An Iron Deficiency Made Selena Gomez Sick?

This is why pop star and actress Selena Gomez was rushed to the hospital:
Asked by reporters for the cause of her hospitalization, she said, "I was just very malnourished, so I was low on iron and exhausted."

Showing no signs of those health problems, an energetic Gomez performed "Who Says" and "A Year Without Rain" and bantered with the crowd, telling the fans, "I do feel better!"
Doesn't that sound awful? How does a healthy young woman end up malnourished unless she is paying far too much attention to her weight and physical appearance?  This is why it is so dangerous to expect people to be ridiculously thin and petite:
A Pre-Raphaelite's ideal woman was very different from Miss Joan Hunter Dunn, who died last week. She was John Betjeman's muse, a forceful young female with the figure of a school tennis champion. She was lithe and athletic - “the speed of a swallow: the grace of a boy” - whereas women who inspired Tennyson or the Pre-Raphaelite painters tended to be aesthetic, passive and wan.
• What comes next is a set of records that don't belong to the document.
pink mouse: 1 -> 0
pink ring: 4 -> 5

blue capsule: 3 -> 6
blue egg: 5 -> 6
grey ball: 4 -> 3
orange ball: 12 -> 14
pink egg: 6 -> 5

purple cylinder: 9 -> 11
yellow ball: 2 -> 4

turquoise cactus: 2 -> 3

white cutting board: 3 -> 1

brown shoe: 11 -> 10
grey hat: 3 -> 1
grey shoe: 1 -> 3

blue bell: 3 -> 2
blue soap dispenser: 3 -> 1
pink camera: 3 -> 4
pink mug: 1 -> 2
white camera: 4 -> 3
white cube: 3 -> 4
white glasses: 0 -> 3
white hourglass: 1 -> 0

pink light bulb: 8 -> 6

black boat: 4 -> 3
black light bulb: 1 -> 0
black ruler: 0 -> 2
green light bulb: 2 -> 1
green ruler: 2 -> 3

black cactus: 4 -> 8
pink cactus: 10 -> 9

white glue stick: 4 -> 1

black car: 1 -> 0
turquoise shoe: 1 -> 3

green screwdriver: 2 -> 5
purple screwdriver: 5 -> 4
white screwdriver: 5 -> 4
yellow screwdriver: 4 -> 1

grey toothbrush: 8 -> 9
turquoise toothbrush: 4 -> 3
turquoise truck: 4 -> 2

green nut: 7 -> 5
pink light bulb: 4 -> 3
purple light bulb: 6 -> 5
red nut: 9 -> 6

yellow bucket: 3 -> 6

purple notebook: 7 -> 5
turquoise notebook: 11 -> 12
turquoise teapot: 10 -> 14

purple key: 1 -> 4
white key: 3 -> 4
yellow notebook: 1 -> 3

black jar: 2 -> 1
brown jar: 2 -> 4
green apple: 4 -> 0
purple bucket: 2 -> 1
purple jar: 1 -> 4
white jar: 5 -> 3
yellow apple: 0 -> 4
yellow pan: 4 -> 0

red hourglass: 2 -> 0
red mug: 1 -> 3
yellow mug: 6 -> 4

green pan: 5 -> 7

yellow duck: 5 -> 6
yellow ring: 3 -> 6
At times over the past 200 years it has been fashionable to be pale, anaemic, wasted and apparently fragile. Doctors' practices, other than those of specialist haematologists where vigilance in searching for undiagnosed anaemia is likely to be rewarded, are usually those catering for children, young women, the elderly, food faddists, or they may have an interest in cardiology and chest medicine. A large number of patients with anaemia first notice a shortness of breath, palpitations and persistent tiredness and are referred to cardiologists or respiratory physicians.
Anaemia is much more common than suspected. Often anaemia leaves clues far more subtle than a pale face and/or breathlessness brought on by climbing the stairs. To make the diagnosis more difficult, excessive fatigue from iron deficiency can worry a patient before anaemia is detectable because of a low haemoglobin level, the standard blood test. To make certain that a patient is not iron-deficient, estimates of serum ferritin, or total iron-binding capacity and serum iron, are needed. The most common cause of anaemia is iron deficiency, whether caused by a vegetarian diet deficient in the mineral, or by an excessive, but sometimes hidden, loss of blood.
A speciality that is not often associated with anaemic patients is dermatology. A dermatologist recently lamented that he was seeing too many patients with iron-deficiency anaemia, which had caused poor-quality skin, thinning lacklustre hair, flaky nails and, in women, a prolonged interval between periods and a longer premenstrual syndrome
It's time to start a new fad, one that says that it's okay to have a little weight on you from time to time.